I've heard plentiful praise awarded to the Pc game Crimson Skies in the Space community so I finally gave in and picked it up. If you haven't heard of it, it's a Flight-Combat Pc game set in an alternate 1937 where nations and continents have been split into warring factions and where sky pirates and lawmen roam the friendly skies in a wide assortment of blimps, zeppelins and bizzaro fighters. I finally buckled and picked it up just yesterday but unfortunately it won't work properly for me as it doesn't get along with Nvidia graphics cards.
Problems regardless the combination home & hanger Zeppelins in Crimson Skies struck me as beautiful things both in design and concept and would be pretty amazing in Lego form if done well. I did some sleuthing and discovered that it doesn't take much research to learn that Lego Zepplins are fairly rare and illusive beasts. There are a handful of smaller ones but there's only one big one out there and that's Ash's rendered Daryabar. My research also confirmed my initial assumption that there are too many words for them, zeppelins, airships, dirigibles or a blimp or whatever you want to call them. Back to the first point, big blimps are in short supply but there's slightly more smaller ones out there thanks to that rare Adventurers balloon peice that's restricted to modest small Zepplins due to it's size. It's fairly obvious why there's a shortage of Airships, one being the obscurity of the aircraft and the second being all in the challenge of tackling the balloon and making it look good. You can't just sweep the problem under a convenient balloon shaped rug, because after all a Zepplin balloon would just look like a strange looking caravan wouldn't it? The midsection or waist of a big balloon could be easily done as with plates and click hinges to produce a big hexagonal cylinder preferably with tiles over its surface to make it nice, smooth and balloon like. That's the easy part done, the hard part lies in capping off the ends off smoothly. Take the Darybar's ends for example, they've been capped but the technique used to cap them doesn't look very balloon like.

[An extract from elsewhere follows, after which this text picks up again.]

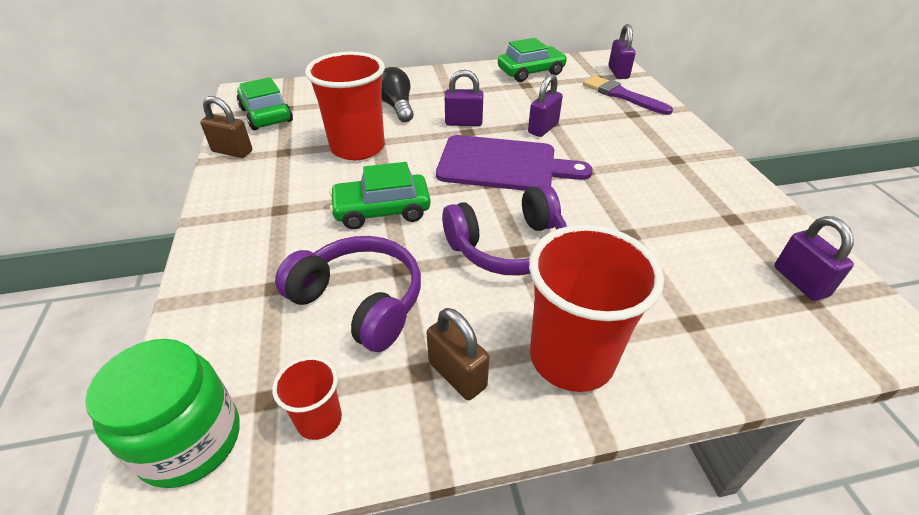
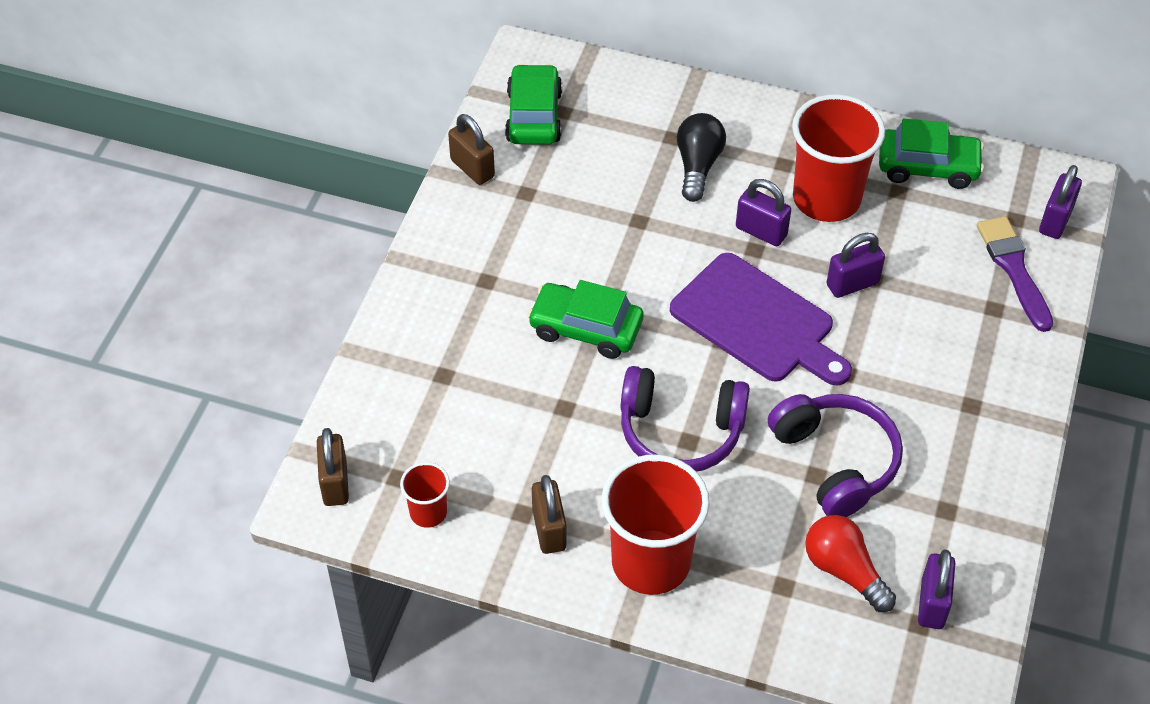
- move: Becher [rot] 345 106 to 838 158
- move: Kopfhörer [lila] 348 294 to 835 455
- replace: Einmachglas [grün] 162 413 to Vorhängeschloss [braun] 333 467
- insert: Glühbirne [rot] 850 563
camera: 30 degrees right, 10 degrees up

Moving onto new ground there's two Mocs that I know of out there that aren't Zeplins but similar to the original Crimson Skies multipurpose Zepplin vein, those being Adrian Drake's Dewy and Nathan Proudlove's Mistral. The thing I like about the Mistral is that it has a ton of great details like the spikes surrounding the gunner the mass of pipes and of course not forgetting the bike sitting on the flight deck and those lovely big steam boilers. (Huzzah for Roborider wheels!)
The Mistral proves it's worth as a lovely steampunk craft but on the more whimsical side of the divide there's the Dewy which serves as the giant roasted chicken fighter-carrier of the skies. Like the Mistral, the Dewy has a great amount of detail both exterior and interior and looks great. The large scale application of the built up plate technique used to build the hull is simply fantastic. Perhaps this same technique would be perfect for the balloon on a big airship?

Now come on people, get your building caps on and let's see some great Lego Airships!